Apologies if it was confusing. I listed those Python 3.9 packages and am checking their availability in Python 3.11 as part of migration effort. Hence, I posted this query. I will try to explore how these packages are actually used in my application
We are trying to move to 3.11 as latest Python release in security status. As 3.9 will be EOL in 2025-10
Python 3.9 will be remain default python on Rocky Linux 9. Even beyond the end of life date, python 3.9 will be here to stay. Trying to force system utilities and libraries to use a newer python will cause various issues, if not break your system.

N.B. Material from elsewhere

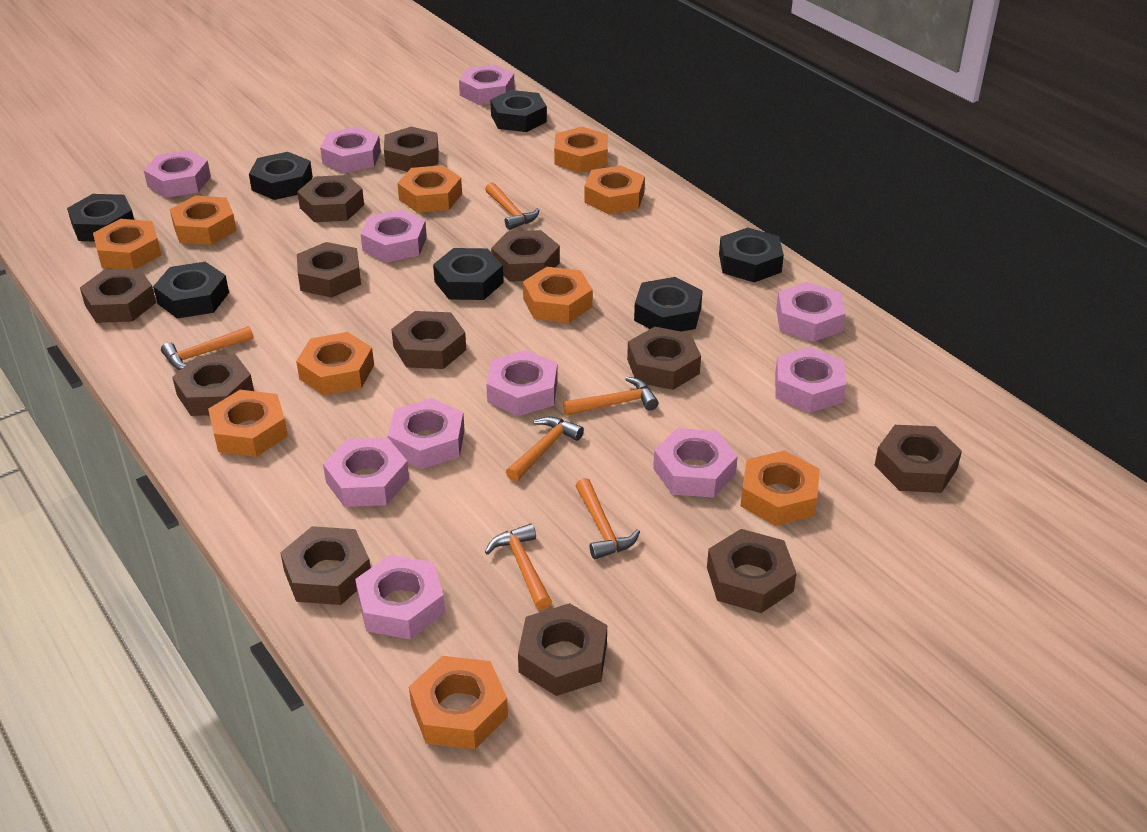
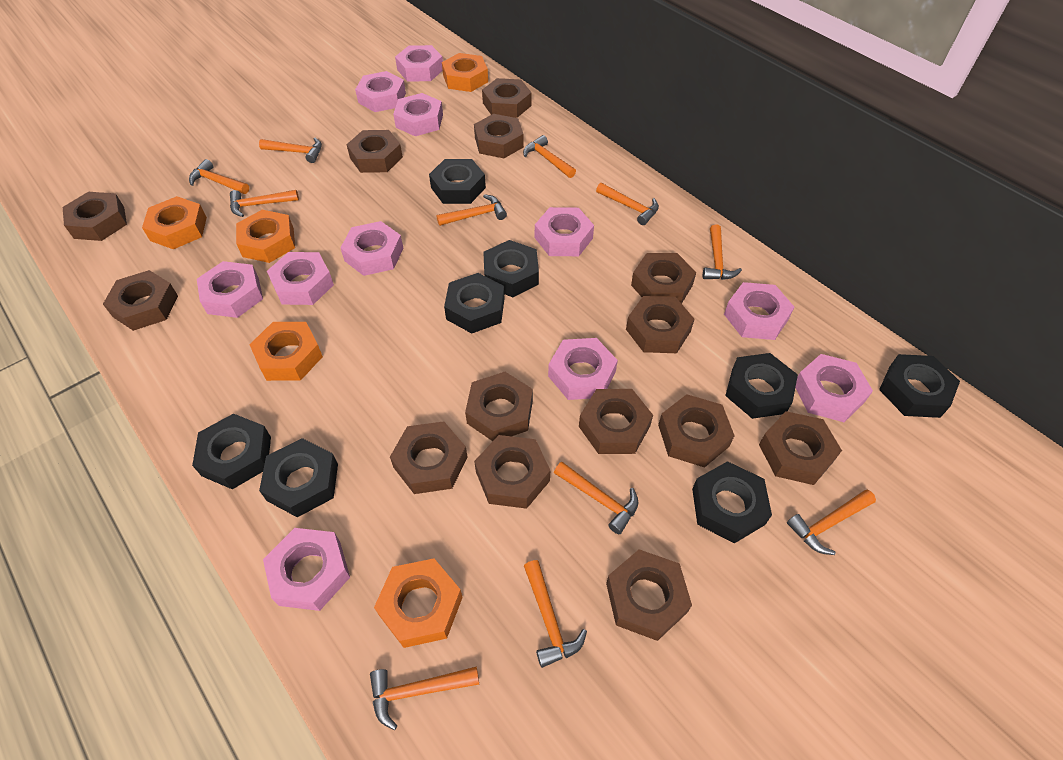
black nut: 7 -> 8
brown nut: 12 -> 14
orange hammer: 6 -> 11
orange nut: 10 -> 5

Standalone applications that need a newer python can use python 3.11 (and python 3.12 when it is released with rocky linux 9.4). There should be no expectation, however, of being able to hook into the system packages/libraries in python3.11 as it is not the default python.
Upstream Python 3.9 will EOL 2025-10. RHEL 9/Rocky 9 Python “3.9” will EOL 2032-05 and will be kept secure all the way.
The “Python 3.9” in RHEL 9 is not the upstream version. It is something that was forked from upstream version by Red Hat into separate branch that is maintained by RH with backports: https://access.redhat.com/solutions/57665
One simply does not mess with the core components (like nftable) of Enterprise Linux. If one does, the result is no more EL, will probably break, and you can keep the pieces (preferably isolated from all networks).
Even though RHEL 9 will keep maintain Python 3.9 until 2032, most python packages will not do the same. Quite some packages already dropped Python 3.7, and based on past experience, their support for Python 3.9 will also be dropped soon after its EOL in 2025. My feeling is that in recent years, Python and its ecosystem evolve much faster, and sticking to one version for 10 years is getting harder and harder.
I used to copy .spec from Fedora and build my own python39-XXX rpms on Rocky 8. With Rocky 9, doing so for Python 3.11 or 3.12 is a bit more diffcult as Redhat changed their policy on supporting non-default Python versions. For example, as stated in this thread, switching the system-default python would cause issues (and DNF is just recently changed to hard-coding python3.9 instead of python3). I wonder if using venv+pip would be a more viable solution.
On assumption that most user applications are not in RPM-packages and do have their own requirements for what Python modules they do use, I’d say “yes”. Up to distinct venv for each application. IMHO, in worst case via conda.